La députée de Terrebonne Nathalie Sinclair-Desgagné et le leader parlementaire du Bloc québécois, Alain Therrien, ont par ailleurs tous deux réitéré l'appel de leur parti exigeant la mise sous tutelle de l'Agence des services frontaliers du Canada, principal client de GC Strategies.

« N'avez-vous pas honte? »

Le député de New Westminster-Burnaby en Colombie-Britannique, Peter Julian, a quant à lui qualifié la controverse entourant l'application ArriveCAN de scandaleuse, tout en tenant à rappeler que le gouvernement conservateur de Stephen Harper avait lui aussi été entaché par des scandales entre 2011 et 2015, dont celui des Services techniques et d'ingénierie qui a coûté 400 millions de dollars aux Canadiens.

Un homme debout tient une feuille de papier et prend la parole.

Le leader parlementaire du Nouveau Parti démocratique, Peter Julian

Photo : La Presse canadienne / Spencer Colby

Comme il s'agissait d'un gouvernement majoritaire, les parlementaires n'ont pu obtenir de réponses et le scandale n'a jamais été résolu, a dit M. Julian.
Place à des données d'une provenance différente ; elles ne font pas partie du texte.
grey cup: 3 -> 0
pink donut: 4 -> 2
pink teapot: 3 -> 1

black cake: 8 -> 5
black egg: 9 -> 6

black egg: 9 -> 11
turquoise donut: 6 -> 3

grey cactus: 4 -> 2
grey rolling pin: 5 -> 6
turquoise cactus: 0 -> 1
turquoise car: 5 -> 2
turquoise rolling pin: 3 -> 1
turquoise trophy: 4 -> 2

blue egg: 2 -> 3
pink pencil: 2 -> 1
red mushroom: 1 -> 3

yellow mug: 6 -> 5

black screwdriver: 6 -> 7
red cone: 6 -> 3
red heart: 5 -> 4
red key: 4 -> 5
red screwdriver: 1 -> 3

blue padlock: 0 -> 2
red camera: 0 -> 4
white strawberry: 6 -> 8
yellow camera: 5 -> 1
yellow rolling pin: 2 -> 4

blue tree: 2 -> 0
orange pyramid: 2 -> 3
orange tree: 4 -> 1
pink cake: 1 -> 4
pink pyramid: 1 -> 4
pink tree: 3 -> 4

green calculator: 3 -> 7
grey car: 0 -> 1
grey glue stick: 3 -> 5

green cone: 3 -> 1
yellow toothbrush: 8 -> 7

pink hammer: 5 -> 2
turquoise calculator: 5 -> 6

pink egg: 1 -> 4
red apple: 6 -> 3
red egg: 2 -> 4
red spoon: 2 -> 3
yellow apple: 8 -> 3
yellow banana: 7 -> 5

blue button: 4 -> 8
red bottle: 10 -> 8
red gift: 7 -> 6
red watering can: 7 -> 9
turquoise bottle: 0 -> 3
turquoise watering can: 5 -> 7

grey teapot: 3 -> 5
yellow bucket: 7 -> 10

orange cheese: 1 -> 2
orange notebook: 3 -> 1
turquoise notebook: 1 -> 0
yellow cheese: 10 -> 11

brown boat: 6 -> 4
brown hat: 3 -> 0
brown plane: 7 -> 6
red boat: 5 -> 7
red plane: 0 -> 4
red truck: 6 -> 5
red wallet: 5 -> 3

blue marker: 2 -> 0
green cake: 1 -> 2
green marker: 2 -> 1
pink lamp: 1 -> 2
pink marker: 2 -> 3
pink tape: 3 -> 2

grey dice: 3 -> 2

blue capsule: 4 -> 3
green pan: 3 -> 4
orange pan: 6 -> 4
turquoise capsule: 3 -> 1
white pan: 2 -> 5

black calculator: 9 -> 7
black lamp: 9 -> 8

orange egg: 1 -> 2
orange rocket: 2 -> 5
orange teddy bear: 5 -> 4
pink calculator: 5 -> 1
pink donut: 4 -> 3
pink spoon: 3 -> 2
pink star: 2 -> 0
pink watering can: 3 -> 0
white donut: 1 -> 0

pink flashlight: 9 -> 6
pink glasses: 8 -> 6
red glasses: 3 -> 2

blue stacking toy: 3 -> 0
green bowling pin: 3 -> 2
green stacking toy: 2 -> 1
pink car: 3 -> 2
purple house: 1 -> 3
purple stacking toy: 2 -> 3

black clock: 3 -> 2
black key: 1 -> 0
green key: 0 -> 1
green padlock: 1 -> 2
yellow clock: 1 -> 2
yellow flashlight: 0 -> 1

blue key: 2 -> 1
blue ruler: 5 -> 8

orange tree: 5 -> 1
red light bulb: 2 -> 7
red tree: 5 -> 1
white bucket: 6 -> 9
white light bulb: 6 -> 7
Là, puisque c’est un gouvernement minoritaire, on est en train d’obtenir des réponses. C'est important de le préciser.

Concluant cette séance historique, la cheffe du Parti vert du Canada, Elizabeth May, a posé la dernière question à M. Firth.

Une question qui est tombée comme un couperet : Je sais que vous avez des problèmes de santé, mais compte tenu que vous êtes ici, n'avez-vous pas honte?

Non, a répondu laconiquement le cofondateur de GC Strategies. Non, je n'ai pas honte, a-t-il dit avant d'être escorté à l'extérieur de l'enceinte du parlement par le sergent d'armes, qui est chargé de la sécurité des députés.